Pourquoi voulez-vous que l'on ait honte ou mauvaise conscience de descendre de la bourgeoisie? est-ce infamant pour vous?
De mon côté, j'ai grandi dans la fin des années 1980 et 1990, donc je suis tout jeune... et pourtant, je suis dépositaire de pas mal de souvenirs familiaux datant du 19ième siècle. Ainsi, à l'époque, un branche de ma famille se composait de propriétaire fonciers. Ils possédaient une quarantaine d'hectares de terrains dans la Drôme au début du siècle. Il cultivaient les céréales, élèvaient un petit cheptel de brebis, faisaient aussi du vin en quantité. Propriétaires d'un moulin à eau, ils faisaient de la farine. Les produits étaient souvent vendus au marché de la ville et permettaient d'entretenir des relations avec de nombreux autres paysans ou citadins. Au cours du XIXième, ils se lancèrent aussi dans la sériciculture, c'est à dire l'élevage de vers à soie qui rapporta beaucoup à une certaine époque.

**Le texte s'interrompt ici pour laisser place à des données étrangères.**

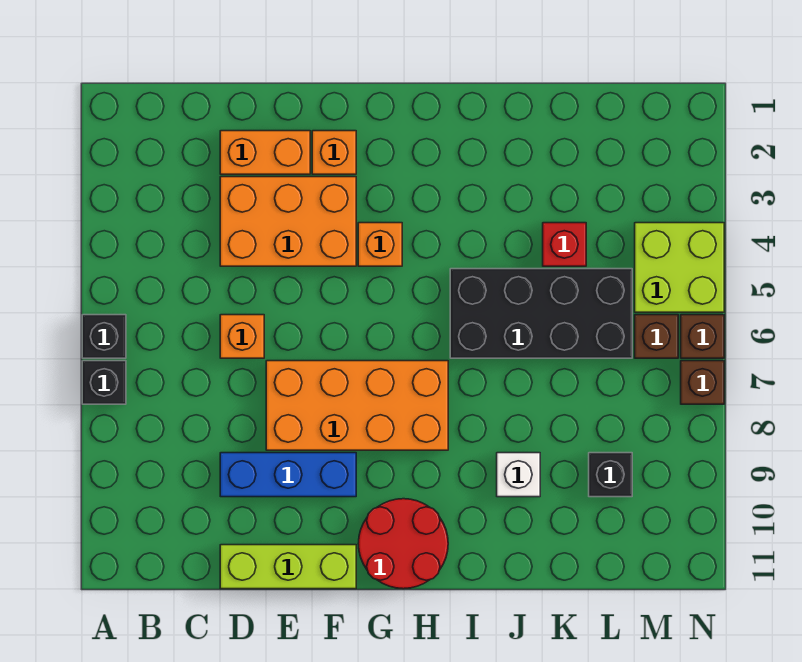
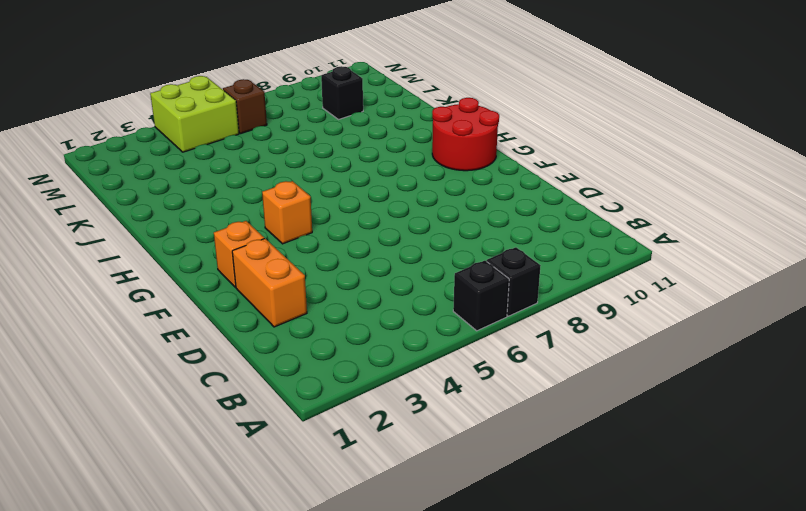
none -> orange brick D3:F4 level 1
none -> orange brick D6 level 1
none -> blue brick D9:F9 level 1

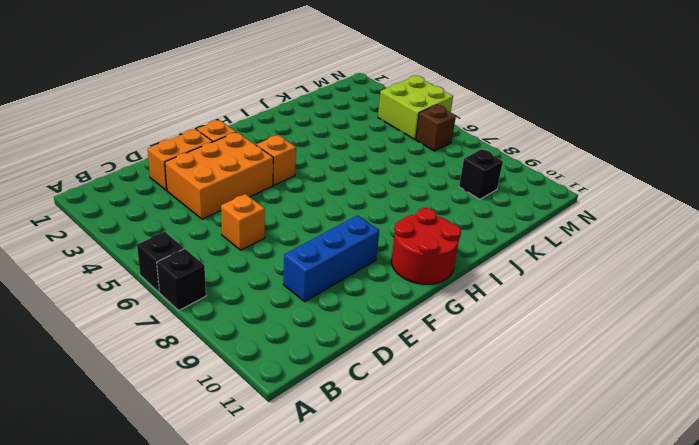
none -> lime brick D11:F11 level 1
none -> orange brick E7:H8 level 1
none -> black brick I5:L6 level 1

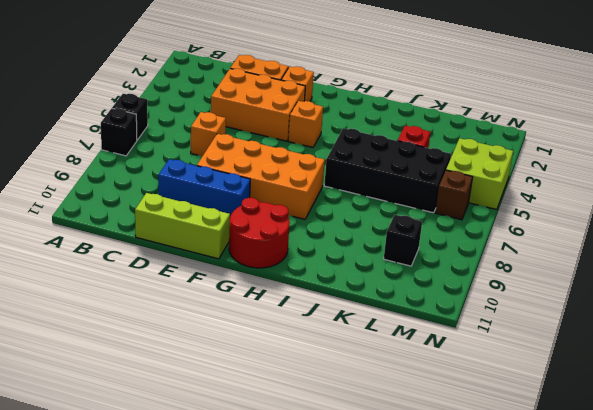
none -> white brick J9 level 1
none -> brown brick N6 level 1
none -> brown brick N7 level 1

Mais à chaque génération, le domaine était partagé entre les fils et se trouvait donc morcelé. A la fin du XIXième, celui qui fut mon arrière grand père ne possédait des anciennes terres de son père plus qu'une quinzaine d'hectares; heureusement, son mariage lui permit d'en acquérir de nouvelles dans d'autres coins de la Drôme.
Ma grand mère a dit que la famille à beaucoup souffert de la crise dans la sériciculture, à partir de la deuxième moitié du XIXième siècle. On dit aussi que le phylloxera toucha la propriété.
J'ai habité dans l'ancienne maison familiale, il y avait une batisse centrale; une citerne y était accolée pour recueillir les eaux de pluie, en plus du puit. Il y avait aussi une porcherie, un grange, une petite écurie, des cages à lapin... sans doute existait-il en plus des poules. Les terres étaient souvent confiées à des fermiers, et comme je l'ai lu ici, les fermiers payaient souvent pour moitié en espèce et pour l'autre moitié en nature: pommes de terre, oeufs, quintaux de blé, un porc par an, etc...
Au début du XXième siècle, mon arrière grand père épousa une femme d'une bourgeoisie plus citadine, qui allait souvent à Cannes et dans les autres villes du sud. Il était capitaine dans la cavalerie, et dut, lui aussi, demander l'autorisation à sa hiérarchie (j'ai une copie de la lettre de demande chez moi). Ce mariage lui permit de retrouver une fortune puisque la famille s'était appauvrie à la fin du XIXième siècle par les différentes crises, notamment agricoles. Malheureusement, une partie de cette fortune s'évanouit dans les emprunts russes, mais cela dépasse le cadre de la belle époque.